Les éditions nobi nobi!
« Plus qu’un livre illustré, chaque album édité est une porte vers un nouveau monde riche de valeurs universelles mais également un terrain d’échange privilégié entre les enfants et leurs parents. » Voilà comment se décrit la maison d’édition nobi nobi!, dont le nom signifie « se sentir bien, être à l’aise ». Spécialisée dans le livre jeunesse, cette maison traduit ainsi des albums et mangas, sans pour autant que l’exotisme soit mis à l’honneur. Il s’agit en fait d’une porte d’entrée en français pour découvrir ce qui se fait en matière jeunesse au Japon. Soulignons ainsi Le livre des papas, Poupelle et la ville sans ciel, Issunbôshi, le petit samouraï et les séries Quand Takagi me taquine et Ronja, fille de brigand. En 2016, nobi nobi! est rachetée par Pika édition (l’un des leaders sur le marché francophone des mangas, avec plus de 300 nouveautés par an, et qui publie également des romans graphiques et d’autres livres d’inspiration nipponne, dont Fossiles de rêves, de Satoshi Kon).

 

Atelier Akatombo
Fondé en 2018 et lancé avec la parution du Loup d’Hiroshima, Atelier Akatombo est mené par la romancière et traductrice Dominique Sylvain et par le scientifique de formation Frank Sylvain, couple qui a habité l’Archipel durant plus de quinze ans. Son catalogue, qui contient actuellement vingt et un titres, s’intéresse exclusivement aux auteurs nippons qui font dans le roman policier, de science-fiction ou de littérature érotique, mais quelques ouvrages de cinéma ou de photographie y sont également publiés.
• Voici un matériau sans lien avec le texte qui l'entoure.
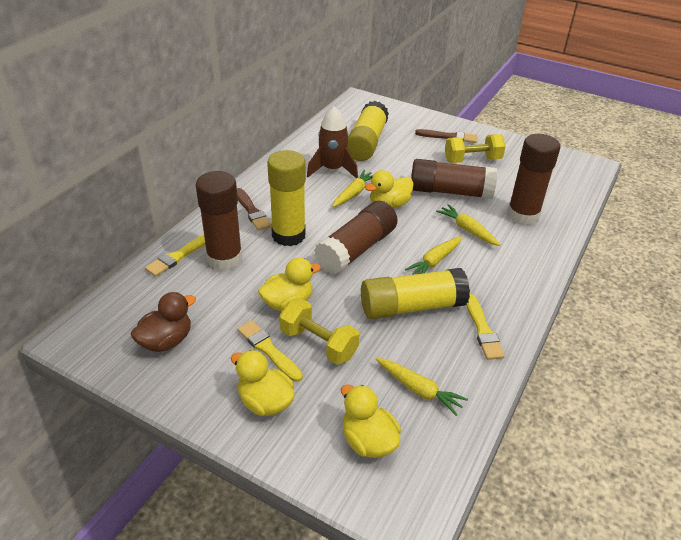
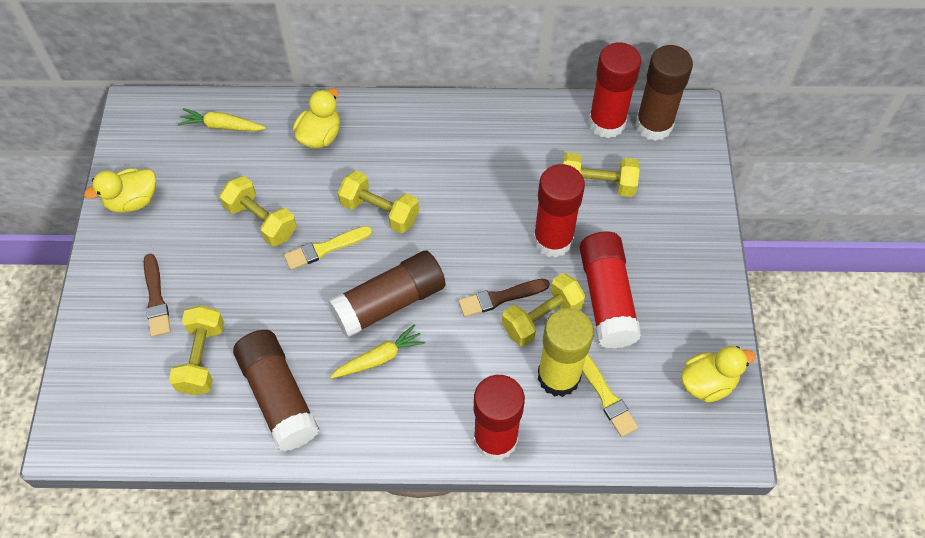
brown duck: 1 -> 0
brown glue stick: 4 -> 3
brown rocket: 1 -> 0
red glue stick: 0 -> 4
yellow brush: 3 -> 2
yellow carrot: 4 -> 2
yellow duck: 4 -> 3
yellow dumbbell: 2 -> 5
yellow glue stick: 3 -> 1

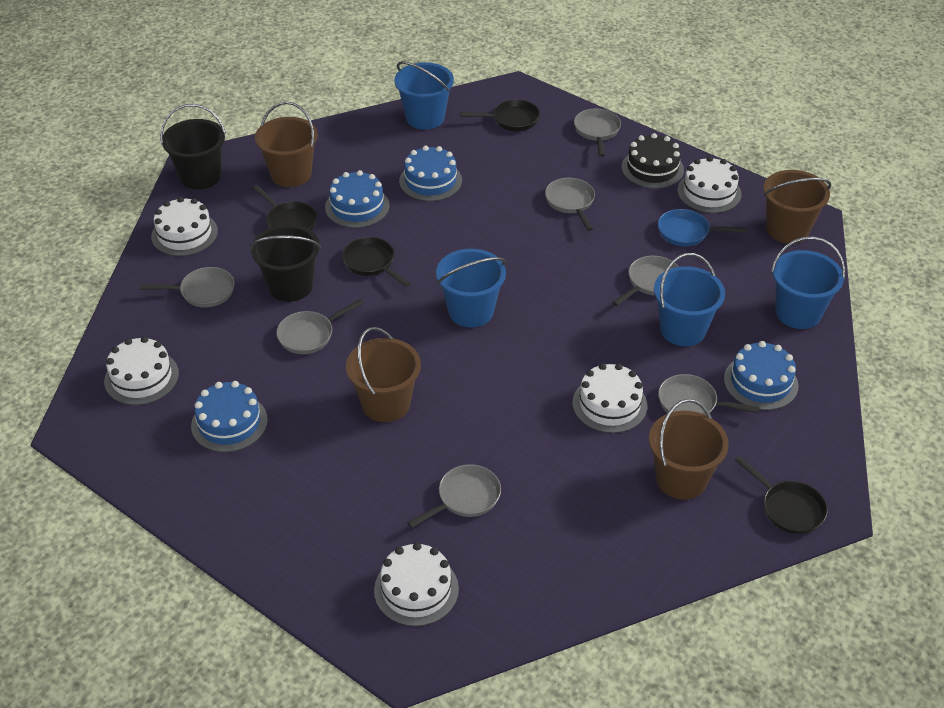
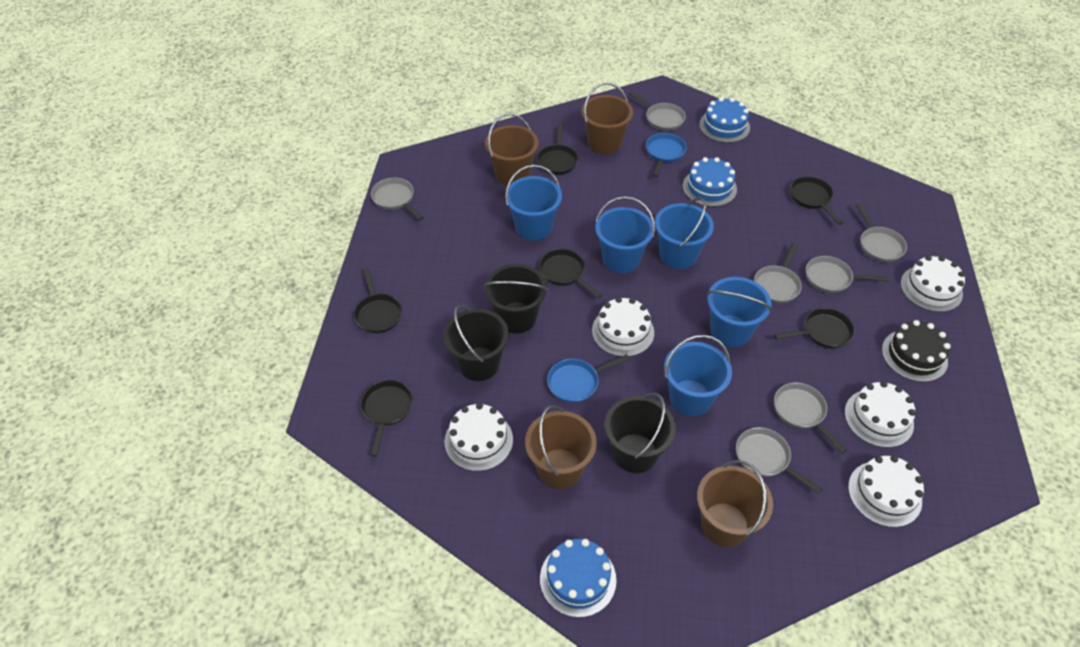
black bucket: 2 -> 3
black pan: 4 -> 6
blue bucket: 4 -> 5
blue cake: 4 -> 3
blue pan: 1 -> 2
Comme les deux fondateurs maîtrisent la langue japonaise, c’est eux-mêmes qui sélectionnent les titres à paraître : « Dans notre sélection, on trouve aussi bien Le Point zéro de Seichō Matsumoto, un classique absolu au Japon avec des tirages cumulés qui dépassent le million d’exemplaires, que des ouvrages comme SERII de Takehito Moriizumi, un manga ambitieux et remarqué par de nombreux magazines littéraires au Japon. Nous publions aussi bien des auteurs confirmés tels qu’Arimasa Ōsawa, le grand maître du hard-boiled japonais, avec sa série emblématique qui démarre avec Le Requin de Shinjuku, que des jeunes écrivains tels qu’Akio Fukamachi », nous explique l’éditrice. Elle souligne d’ailleurs que ce qui caractérise la littérature policière nipponne, c’est surtout la verticalité des rapports de pouvoir, « que ce soit ceux que l’on retrouve dans les organisations policières ou au sein des clans yakuzas qui forment la pègre japonaise ». S’y dévoile ainsi une société extrêmement structurée. Mais si vous n’aviez qu’un polar à découvrir de l’Atelier Akatombo, Dominique Sylvain suggère Les chiens de l’enfer, de Fukumachi : un roman exigeant sur le plan du rythme où il est question d’un policier infiltré au sein des yakuzas, et pour lequel son auteur a été influencé par White Jazz et James Ellroy, ainsi que par les films noirs hongkongais tels que Infernal Affairs. « L’histoire est forte, l’intrigue est tendue de bout en bout, les personnages forts et crédibles », ajoute-t-elle. Oh, et pourquoi Akatombo? Ce mot désigne la « libellule rouge », insecte symbole de la lecture au Japon.

 

Actes Sud – Lettres japonaises
Avec sa collection « Lettres japonaises », lancée en 1995 et contenant maintenant soixante et un titres, Actes Sud se démarque par ses traductions de grande qualité. C’est sous cette enseigne que l’on peut lire notamment Yōko Ogawa, Akira Yoshimura et Mitsuyo Kakuta. On attire votre attention sur Mieko Kawakami, auteure qui aborde la question du féminisme et remet en question le rôle attendu des femmes dans l’actuelle société japonaise. Elle s’est fait remarquer pour Seins et œufs, un court roman qui fut méprisé par les traditionalistes notamment en raison de son utilisation du langage vernaculaire d’Osaka, ainsi que des interrogations et revendications que portent ses trois personnages féminins, en lien avec la relation au corps. Vendu à 250 000 exemplaires, il a remporté le prix Akutagawa 2007. Son plus récent roman traduit chez Actes Sud l’est sous le titre J’adore, depuis mars 2020.